Demographic information, clinical and biochemical characteristics and antihypertensive medications were preferentially collected from the referral letter and supplemented by the EMR. Ethnicity was analysed as total response ethnicity under Level 1 ethnic codes and compared to the ethnicity distribution of our catchment based on 2018 Census data.[[17]] AVS and SIT results were extracted from templates filled out in the EMR. Data was stored securely in REDCap on hospital servers.
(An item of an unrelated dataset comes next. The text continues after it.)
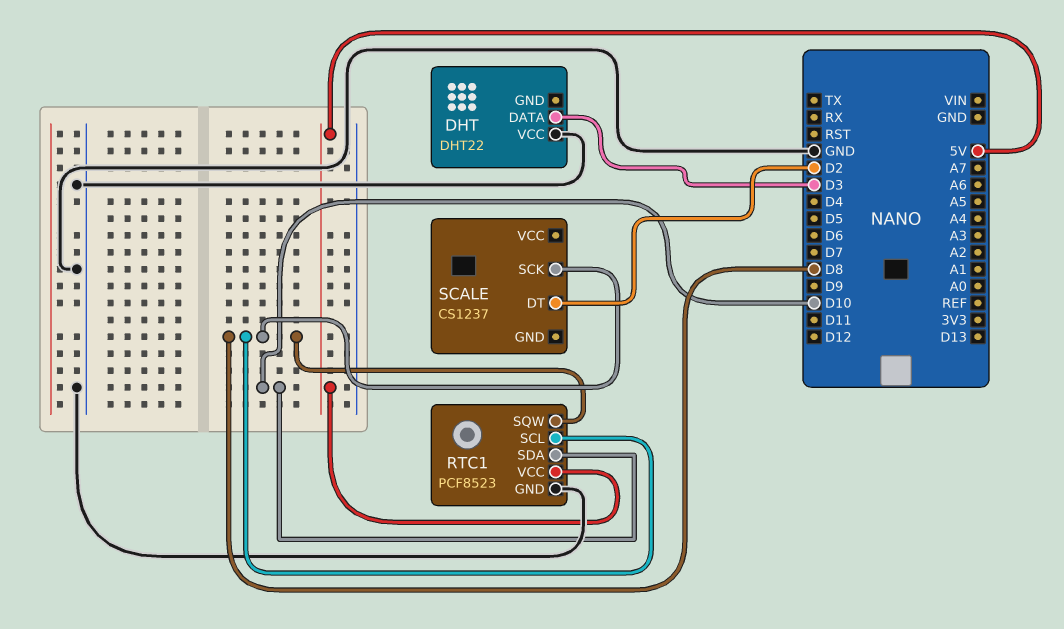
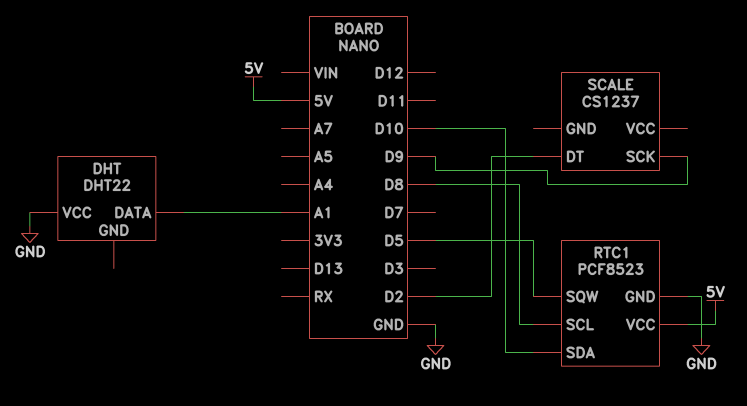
DHT pin DATA: D3 -> A1
RTC1 pin SQW: D8 -> D5
SCALE pin SCK: D8 -> D9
Diagnosis, subtyping and treatment

Plasma aldosterone concentration for ARR, SIT and AVS was measured in EDTA plasma using the IDS-iSYS® Immunochemiluminometric assay with a reference range of 103 to 1,197 pmol/L when upright. Plasma renin concentration was measured in EDTA plasma using the IDS-iSYS® chemiluminescence immunoassay with a reference range of 5.3 to 99.1 mIU/L when upright. A screening ARR cutoff of 30.5 pmol/mIU is recommended by the manufacturer, with a quoted sensitivity of 98.9% and specificity of 78.9% when units are converted from the validation study.[[18]] Screening ARRs were taken by local laboratories and recommended to be tested while sitting and before 10 am. There was no rapid cortisol assay available during AVS procedures to assess successful cannulation.

Local SIT protocols aligned with Endocrine Society recommendations. MRAs were stopped 6 weeks prior to testing, and all other antihypertensive medications except alpha-blockers and calcium channel blockers were stopped 2 weeks prior, unless continuation was clinically necessary. The protocol for AVS procedures was the same but specified a 4-week washout for MRAs. The test was performed supine with potassium, creatinine and aldosterone measured at 0 minutes and 4 hours. Renin was additionally measured at 0 minutes for a baseline ARR. Protocols did not change over the study period. All SIT and AVS results were interpreted through discussion at a departmental meeting that included at least one consultant endocrinologist. Cortisol was not routinely measured as part of an SIT during the study period. Local SIT protocols use the following 4-hour aldosterone levels as thresholds for the diagnosis of PA:

• <140 pmol/L—aldosterone suppressed; PA excluded.

• 140–280 pmol/L—indeterminate; diagnosis based on renin, aldosterone and potassium levels over duration of the test. May be repeated after optimising interfering factors.

• >280 pmol/L—aldosterone not suppressed; PA confirmed.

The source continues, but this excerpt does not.